# What is the best flourescent bulb for growing?



## Bavarian3 (Oct 21, 2004)

what would u guys say is the best flourescent bulb is for growing? I have a 55g tank and am going to just be growing anubias and java fern, maybe some other easy to grow hardy plants as its a cichlid tank. I need a 36" bulb and i dont know which to get. Right now all i have is a 18000k 30 watt power -glo bulb and i want to start adding my plants and i know this isnt enough light. Also what should i get a t8 or t10 bulb?

id prefer to buy it from bigalsonline.com http://www.bigalsonline.com/catalog/category.xml?pcid1=1843;category_id=1849 or wherever is cheapest of my lfs is fine.


----------



## Raul-7 (Feb 4, 2004)

ZooMed bulbs are the best, IMO. The Flora Sun(8500K) is great for this purpose, both in terms of growth and viewing. The Ultra Sun is another good choice.

Use T-8 bulbs. Remember the smaller the diameter, the more effecient the bulb is.


----------



## plantbrain (Jan 23, 2004)

I like Triton bulbs, there are a number of T-8 bulbs. See USENET for some more on those.
T-5's and PC are good also.

Regards, 
Tom Barr


----------



## defdac (May 10, 2004)

Bavarian3 said:


> what would u guys say is the best flourescent bulb is for growing?

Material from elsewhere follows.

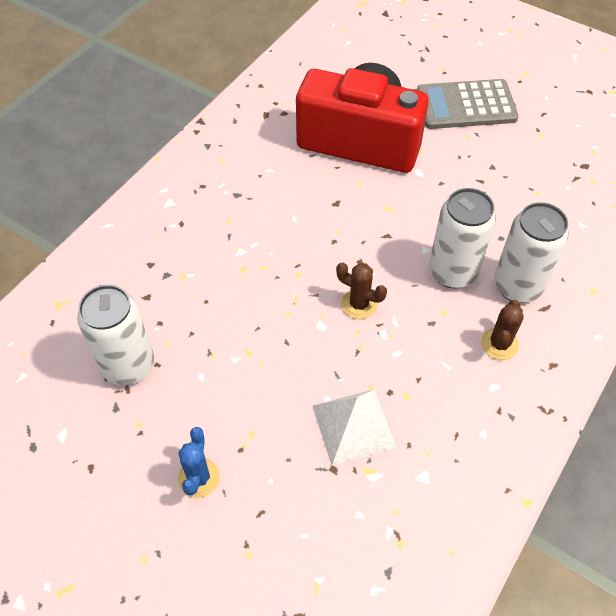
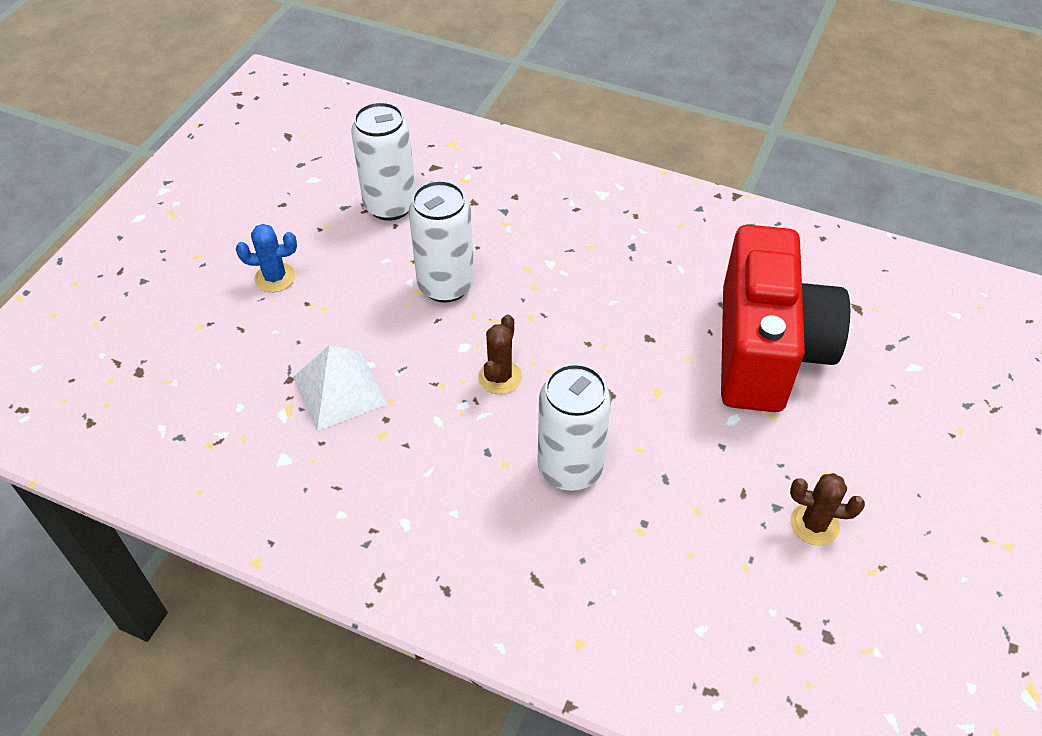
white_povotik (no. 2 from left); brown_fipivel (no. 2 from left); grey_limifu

Ivo:s article at aquabotanic calculates PUR-efficiency for a number of bulbs:
http://www.aquabotanic.com/lightcompare.htm

I've made a Java-applications that takes a spectral distribution and samples it and calculates the PUR-efficiency. I've started to collect all efficiencies here:
http://defblog.akvarie.net/permalink/1402.html

You can send me spectral distributions + LUMENS + wattage and I will calculate the PUR-efficiency for you.

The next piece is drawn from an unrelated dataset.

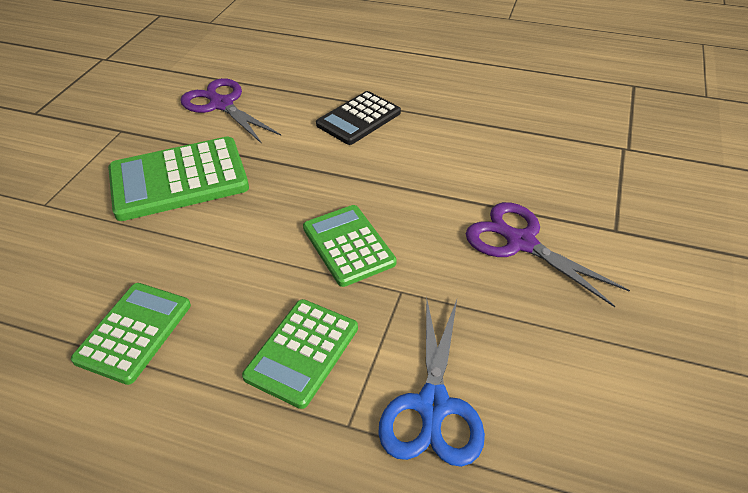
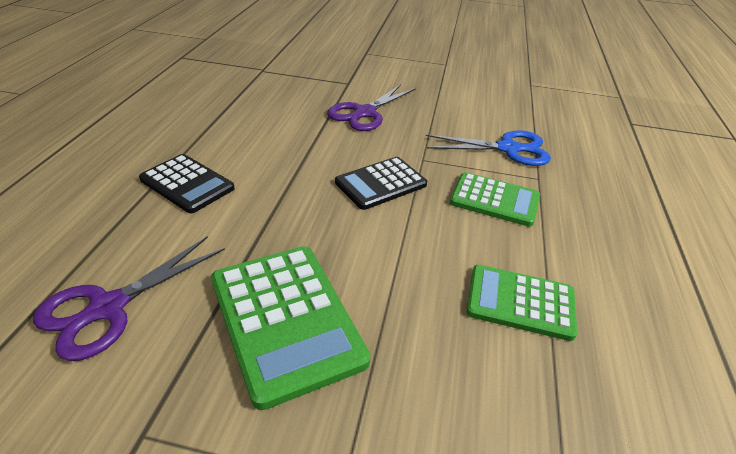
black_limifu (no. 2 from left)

The best T8:s for growing would be Aquarelle, Triton, TLD840, Osram Fluora.

Best life/growth/economy will any tri-phosphor bulb have (Aquarelle, Triton, Aquastar) as they only loose to about 90% of their intensity until they go black. This is easy to test with two bulbs (one old and one new) and take an under exposed photo of them, do a gaussian blur on the picture and convert to grayscale and compare the highest RGB-value on each bulb. The difference will be about 90%. Here is such a photo with one year old Aquarelle next to a couple of days old Aquarelle:
http://defblog.akvarie.net/picture/1420.html


----------



## carpediem360 (Jan 2, 2005)

Becareful I heard cichlids DO NOT like plants. They will tear them up.


----------



## Raul-7 (Feb 4, 2004)

carpediem360 said:


> Becareful I heard cichlids DO NOT like plants. They will tear them up.

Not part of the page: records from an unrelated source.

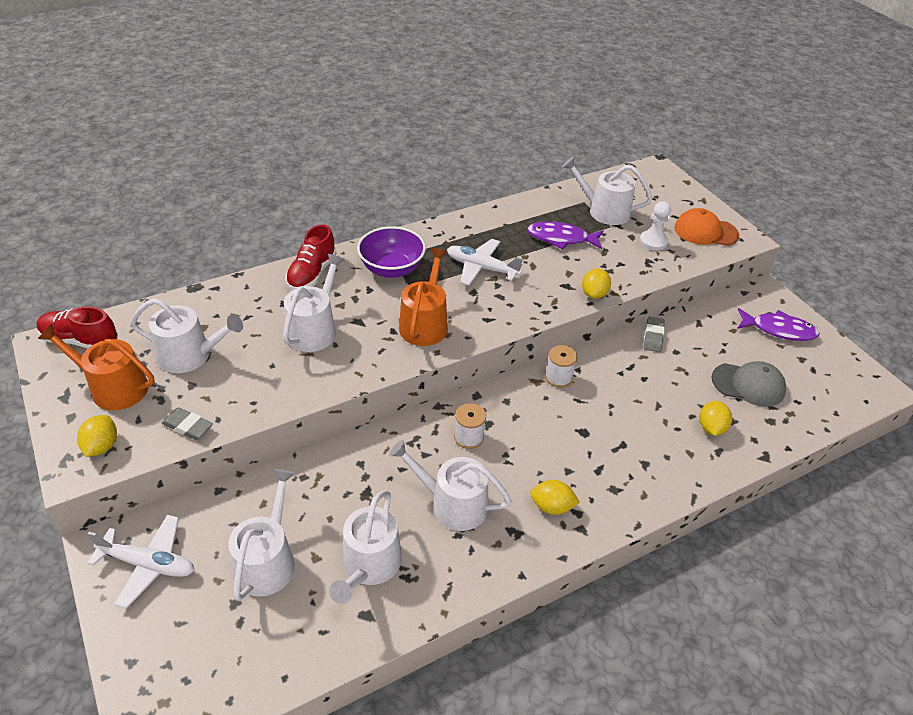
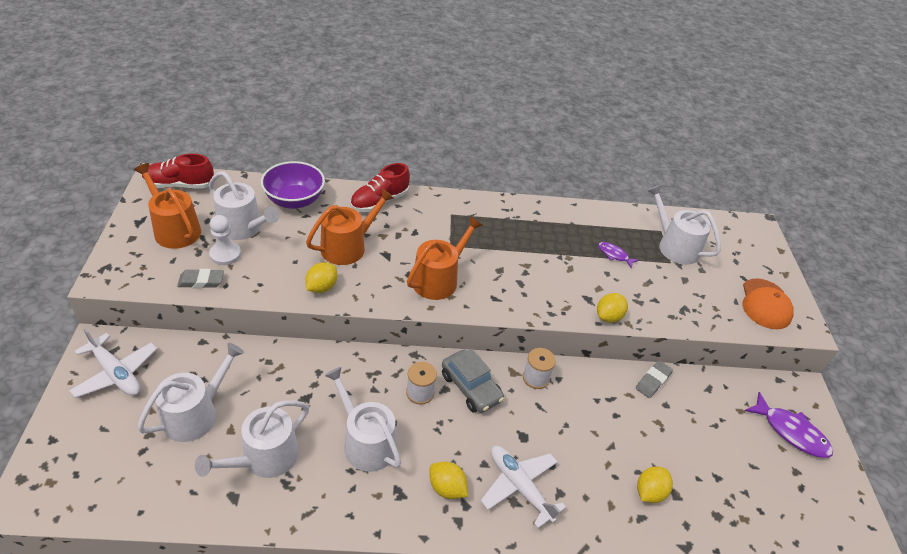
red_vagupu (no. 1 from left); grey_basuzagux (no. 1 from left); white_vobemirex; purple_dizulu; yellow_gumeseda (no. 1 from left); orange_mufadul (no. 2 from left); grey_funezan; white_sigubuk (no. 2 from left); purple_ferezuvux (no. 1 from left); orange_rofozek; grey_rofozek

This is not entirely true, our friend Travis has proven to us how he successfully planted his Mbuna tank- http://www.aquaticplantcentral.com/forum/viewtopic.php?t=3421

Maybe with other species it would be hard to keep it planted, but I think Bavarian was going to use mostly Anubias sp. and Java ferns; which are two species that aren't tasty salads for fish, except maybe for those darn Congo's... :roll:


----------



## Bavarian3 (Oct 21, 2004)

Raul-7 said:


> carpediem360 said:
> 
> 
> > Becareful I heard cichlids DO NOT like plants. They will tear them up.
> ...


WOW i am amazed with that tank and how far he went with planting. Looks like its doing pretty good so far. And yes i am only using java fern, vallissneria, and anubias nana. Although id like to know what this plant is as the grassy ground plant... http://www.aquaticplantcentral.com/forum/album_pic.php?pic_id=828


----------



## Bavarian3 (Oct 21, 2004)

defdac said:


> Bavarian3 said:
> 
> 
> > what would u guys say is the best flourescent bulb is for growing?
> ...


So which would be the cheapest? these would be better than florasun? I also would like to grow green algea so i dont know if that makes a difference.


----------



## Raul-7 (Feb 4, 2004)

Bavarian3 said:


> Although id like to know what this plant is as the grassy ground plant... http://www.aquaticplantcentral.com/forum/album_pic.php?pic_id=828


It is plain old Riccia fluitans.

FloraSun has a nice color to it, not too blue and not too white...it's the nearly the same bulb Amano uses to light up his tanks.


----------



## freshreef (May 14, 2004)

if u consider t5 bulbs as florocents - so the osram 6500k is my fevorite


----------



## Bavarian3 (Oct 21, 2004)

i appreciate the qucik replies everyone. Where would be the best place for me to purchase plants from? i plan on ordering a good amount probably about 40-50 dollars worth so i want somewhere with good prices but not outrageous shipping, also with a good selection. I definetly want to grab some of that riccia. And does anyone know where i can get a flourasun bulb online other than that reptile store. I cant find it anywhere nor at my local fish stores.


----------



## Bavarian3 (Oct 21, 2004)

ok guys now my mind is boggled a bit. i ran across this...... http://www.hellolights.com/cl2x96wcoflb.html what do u guys think of that? go for it? seems like such a good deal to pass up even though i dont need this much light, it could be used for the future.


----------